It can be culturally changed, but even then, if the criminal culture doesn't changed -- now you have a bunch of criminals with guns smiling that the rest of people are disarmed.
Then there are the ammosexuals and they're the ones that honestly scare the shit out of me and need their guns confiscated. Like I'm all for the purchase and enjoyment of stupid shit, God knows I own my share of things other people would call ridiculous; but guns are unique in that inflicting harm to others is literally why they exist. It's the only reason you'd have one, and the way these guys (and it is far and away mostly guys) talk with GLEE about the notion of being able to legally kill someone for breaking into their houses... if I wasn't already a hermit, this shit would make me one.
sure tools make it easier, but gun control didn't stop the pm of japan from getting assassinated.
if people weren't so desperate, polarized, and angry, i would bet my entire life's savings gun deaths would be decimated
Like, he built it out of PVC and duct tape and random parts. He didn’t buy a legal weapon, and he didn’t obtain a consumer firearm illegally.
There is no but. There are 700x more gun homicides in the US vs the UK, with just 5x the population. You are the only developed country in the world where active shooter response training is a thing. Tools do make it easier, so it should be hard to get them, especially when they are specifically made for no other use than killing people.
I'm not promoting guns by saying this, but that can describe a whole lot of things that aren't even usually designated as weapons.
I'm American and a frequent international traveler, and I could not disagree more. Almost every other country I've been to has been superior in every way that truly matters. The only reason I stay here is because I don't want to abandon my loved ones.
Of course, maybe Thailand is better than the US in some or even a lot of the ways that matter, but not all of them.
GDP per capita (PPP):
Thailand: 26323, USA: 89105
GDP per capita (nominal):
Thailand: 7767, USA: 89105
Human Development Index:
Thailand: 0.798, USA: 0.938
https://www.newsweek.com/charlie-kirk-says-gun-deaths-worth-...
Do you think anyone actually believes that? Or is it just cynical marketing everyone goes along with?
I feel like you were just patronizing the crowd and this is pablum, but the US is one of the angriest, most dissatisfied countries on the planet. It always does poorly on happiness metrics, doesn't do great on corruption indexes, and has a median lifespan and child mortality rate more in the developing country range.
In no universe is there an objective reality where it's the best place to live.
But too much is made about deadly weapons. Every one of us has access to knives. Most of us drive 5000lb vehicles, with which a flick of the wrist could kill many. We all have infinite choices in our life that could take lives.

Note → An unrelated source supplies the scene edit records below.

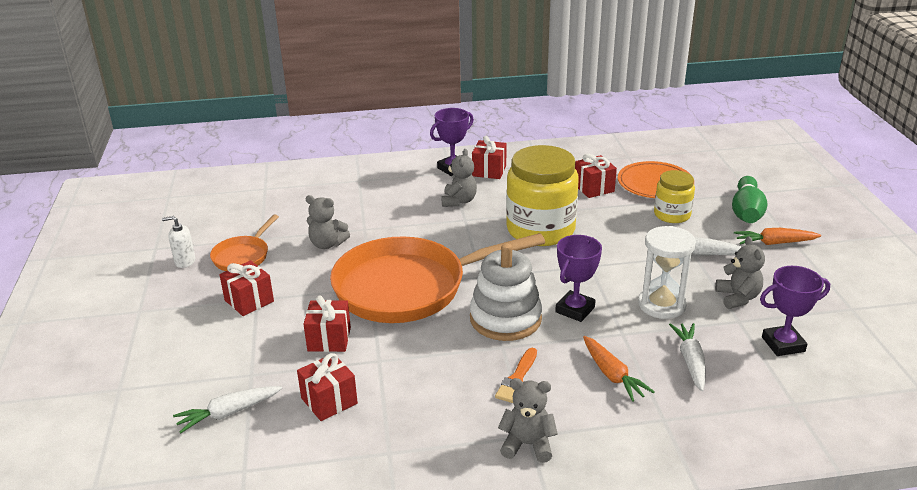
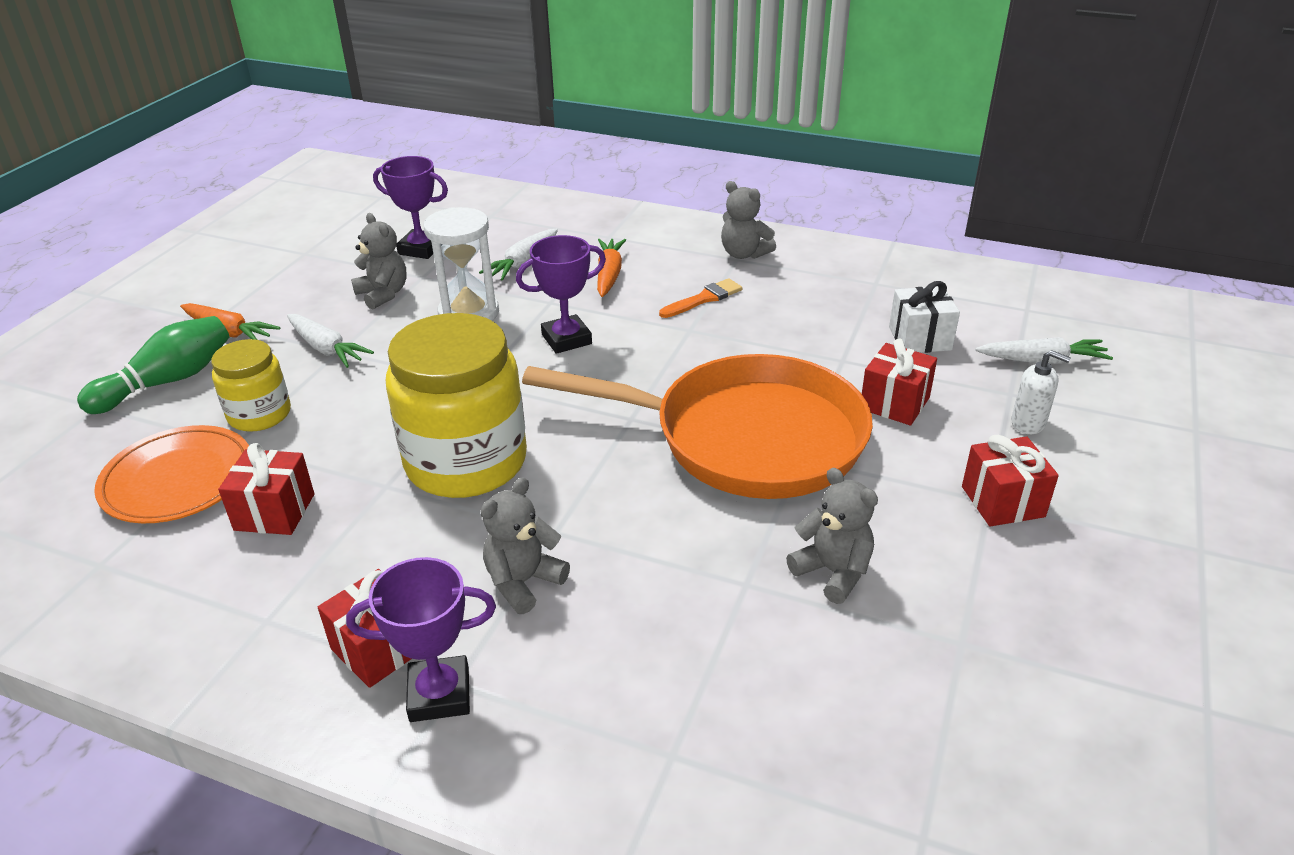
camera: 150 degrees left, 5 degrees up
(185, 261) = (1130, 639): white soap dispenser -> white soap dispenser (1028, 423)
(243, 256) = (1005, 606): orange pan -> none
(329, 401) = (920, 339): red gift -> white gift
(505, 318) = (656, 356): white stacking toy -> none
(737, 298) = (383, 294): grey teddy bear -> grey teddy bear turned 120 degrees clockwise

But we don't, because ultimately there are social issues at play that are simply more important than access to weapons. Loads of countries have access to weapons and it doesn't translate in murder rate at all.
Second, you can walk or drive on a street. Every passerby in a car could kill you if they wanted to by colliding with you. It rarely happens. Stand next to a tall ledge or overpass with crowds walking by and watch the teeming masses - you're unlikely to see any of the thousands of people walking by leap off to their end. Similarly, in life, even though basically anyone could kill you, it's very rare to encounter someone who is in the process of ending their own life, and killing you would basically end, or severely degrade, their own life. Almost nobody wants to do it.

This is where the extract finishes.